至顶网软件频道消息: 进入2018,在资本与用户的簇拥下,互联网教育产业的热度继续升温。面对日益激烈的竞争,教育品牌应如何加速完成自我进化?3月20日,由前环球教育副总裁、培生中国产品总监刘薇创立得土豆教育品牌,在北京举行品牌发布会,以“回归教育本质 做时间的朋友”为主题,汇聚多位教育界大咖,共同探讨互联网时代的在线教育升级之路。
在线教育3.0大幕将启
在线教育无疑是近年来最受瞩目的风口之一。在土豆教育创始人刘薇看来,当前在线教育已成功突破空间限制,实现了供给与需求的无缝对接。然而,目前多数在线教育模式仍停留在平台及工具阶段,难以对教育品质带来明显提升。受此影响,无论是学生还是教师,都常常遭遇自我突破的瓶颈。
“一方面,标准化英语水平测试对不少中国学生而言难如登天,孩子们花费数万元报名辅导机构,却难以得到合理的解决方案。另一方面,很多教师疲于不同重复同样的教学内容,失去学习与成长空间。”刘薇认为,如果机构只将教育视为变现的工具,像割韭菜般不断扩大招生、获取利润,而忽视教育品质的提升,这无疑将损害行业的健康发展。“真正有价值的教育应该是教而有学、学而有果。加速产品迭代以提升学习效果,应是在线教育下一步发展的重点。”
回归教育的本质,正是刘薇创立土豆教育品牌的初衷,即借助学术和科技的力量,让学生回到学的本质,使教师脱离重复性的体力劳动,面向社会提供公平优质的教育。
刘薇指出,这也是整个教育行业的发展方向。因此在线教育亟需进行自我更新,土豆教育将致力于探索在线教育2.0模式的转型升级,并为进入3.0时代蓄力。相关数据显示,在2018年消费意愿排行榜中,国民对教育培训的需求已升至第五位,近三成受访者愿意对自我提升进行投资。“为满足精神世界而诞生的知识消费时代正在拉开大幕,教育工作者将迎来巨大红利,教育行业的革命与升级也已徐徐开启。” 刘薇说道。
土豆教育如何撬动行业升级?
置身教育升级的洪流,面对诸多新挑战,土豆教育将如何排兵布阵?
具体而言,土豆教育将借力科技对教研体系进行升级,从大部分机构所处的无教研状态进阶为数据化、标准化的教研产品。在这一阶段,用户的学习全过程将实现数据可视化,通过大数据沉淀与分析,不断优化教学及学习路径。

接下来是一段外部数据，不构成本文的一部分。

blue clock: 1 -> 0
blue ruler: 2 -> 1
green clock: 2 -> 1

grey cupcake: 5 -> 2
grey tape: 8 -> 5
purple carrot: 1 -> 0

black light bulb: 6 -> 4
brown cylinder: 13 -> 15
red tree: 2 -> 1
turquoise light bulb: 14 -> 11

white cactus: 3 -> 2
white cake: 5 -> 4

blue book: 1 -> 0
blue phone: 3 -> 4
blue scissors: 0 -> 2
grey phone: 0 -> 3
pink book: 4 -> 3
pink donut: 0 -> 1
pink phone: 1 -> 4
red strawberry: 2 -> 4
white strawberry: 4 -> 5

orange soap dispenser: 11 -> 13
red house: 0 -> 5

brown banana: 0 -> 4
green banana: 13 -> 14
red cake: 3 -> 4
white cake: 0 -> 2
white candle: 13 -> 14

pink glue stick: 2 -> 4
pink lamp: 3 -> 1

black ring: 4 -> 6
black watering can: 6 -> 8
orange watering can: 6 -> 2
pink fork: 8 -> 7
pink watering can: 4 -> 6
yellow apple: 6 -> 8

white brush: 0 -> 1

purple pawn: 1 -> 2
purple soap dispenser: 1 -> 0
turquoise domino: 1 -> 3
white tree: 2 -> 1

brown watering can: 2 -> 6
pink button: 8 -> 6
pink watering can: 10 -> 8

同时,作为优质内容的重要生产阵地,土豆图书将在2018年实现新突破。据土豆图书负责人李晟月介绍,今年土豆图书将推出超过30个图书计划出版品类,图书出版物年销售册数超过60万,图书出版物年销售码洋超过4130万。同时,将推出图书APP、电子书及分发内容平台内容产品等,为用户创造数字化综合平台,满足其学习课程、互动交流及分享等需求。此外,土豆教育还将启动文创项目,研发英语学习所需的文创产品,借此反哺品牌认知。
值得一提的是,土豆教育出版的《雅思标准词汇》自去年7月面世以来,已创下三天售罄、首印一万册的行业纪录,交出了一份漂亮的成绩单。李晟月指出,取得这一突破的核心在于要做到“专业、有趣、格调、前沿”。该书编写团队在研究剑桥真题4-12及近10 年机经、近 600 套题库的基础上,对近10000 个词汇进行了词频统计。同时,所有词汇被分为四个难度级别,不仅配有故事情景漫画,读者还可扫描二维码观看讲解视频。“这不仅极大增强了阅读趣味性,更能让用户感到作者在和自己一起学习。”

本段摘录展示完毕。